Publication Date
6-1-2017
Journal
The Texas Heart Journal
DOI
10.14503/THIJ-16-5768
PMID
28761398
Publication Date(s)
June 2017
Language
English
PMCID
PMC5505396
PubMedCentral® Posted Date
6-1-2017
PubMedCentral® Full Text Version
Post-Print
Published Open-Access
yes
Keywords
Biomarkers/blood, coronary disease/blood, leukocyte count, models, statistical, multivariate analysis, myocardial infarction/blood/mortality, predictive value of tests, risk assessment/methods, survival analysis, time factors
Copyright
This work is licensed under a Creative Commons Attribution-NonCommercial-No Derivative Works 4.0 International License.
Abstract
We evaluated the association between white blood cell counts and long-term mortality rates in 2,129 patients (mean age, 65.3 ± 13.5 yr; 69% men) who had survived acute myocardial infarction. We obtained white blood cell counts and differential counts of white blood cell subtypes within the first 72 hours of hospital admission.
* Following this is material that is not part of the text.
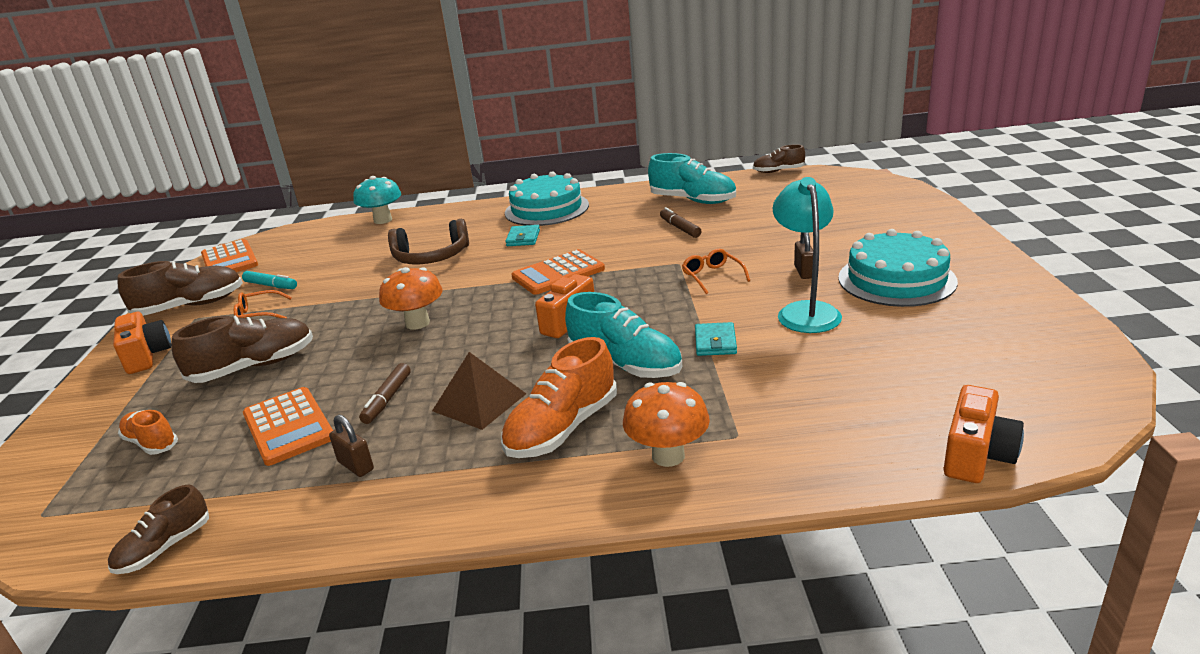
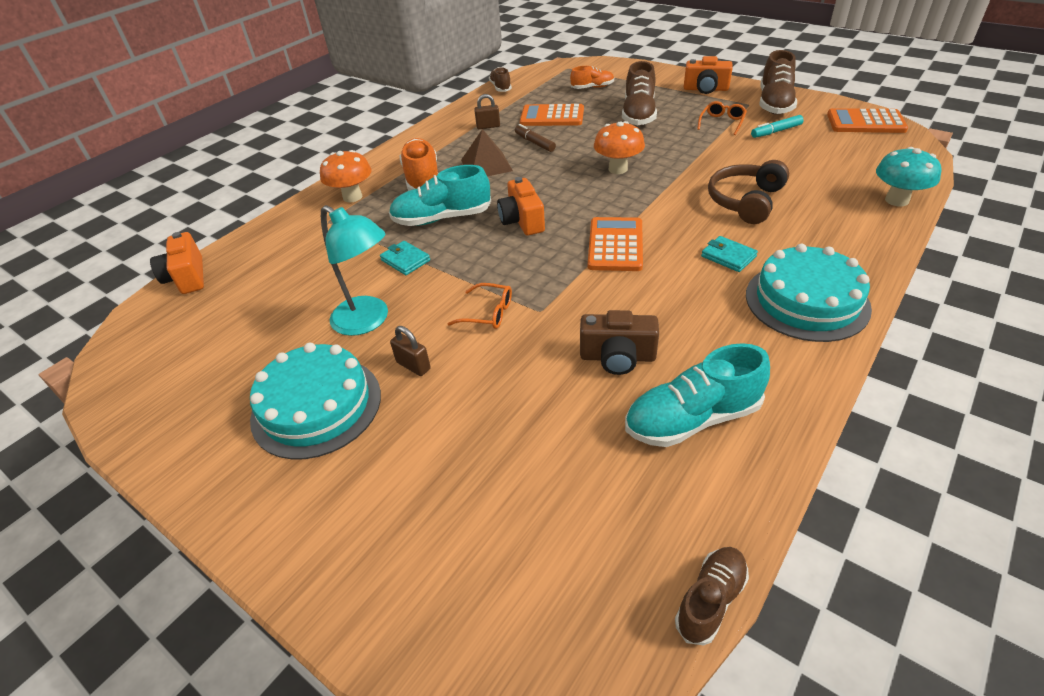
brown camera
The primary outcome was all-cause death at 1, 5, and 10 years after acute myocardial infarction.
In regard to death in the long term, we found significant negative linear associations (lymphocytes), positive linear associations (neutrophils and the neutrophil-to-lymphocyte ratio), and nonlinear U-shaped associations (basophils, eosinophils, monocytes, and total white blood cell count). After multivariate adjustment for the Soroka Acute Myocardial Infarction risk score, lymphocytes (strongest association), neutrophil-to-lymphocyte ratio, and eosinophils were independently associated with death for up to 10 years after hospital discharge. The independent associations weakened over time.
We conclude that lymphocyte count, neutrophil-to-lymphocyte ratio, and eosinophil count are independently and incrementally associated with death in the long term after acute myocardial infarction.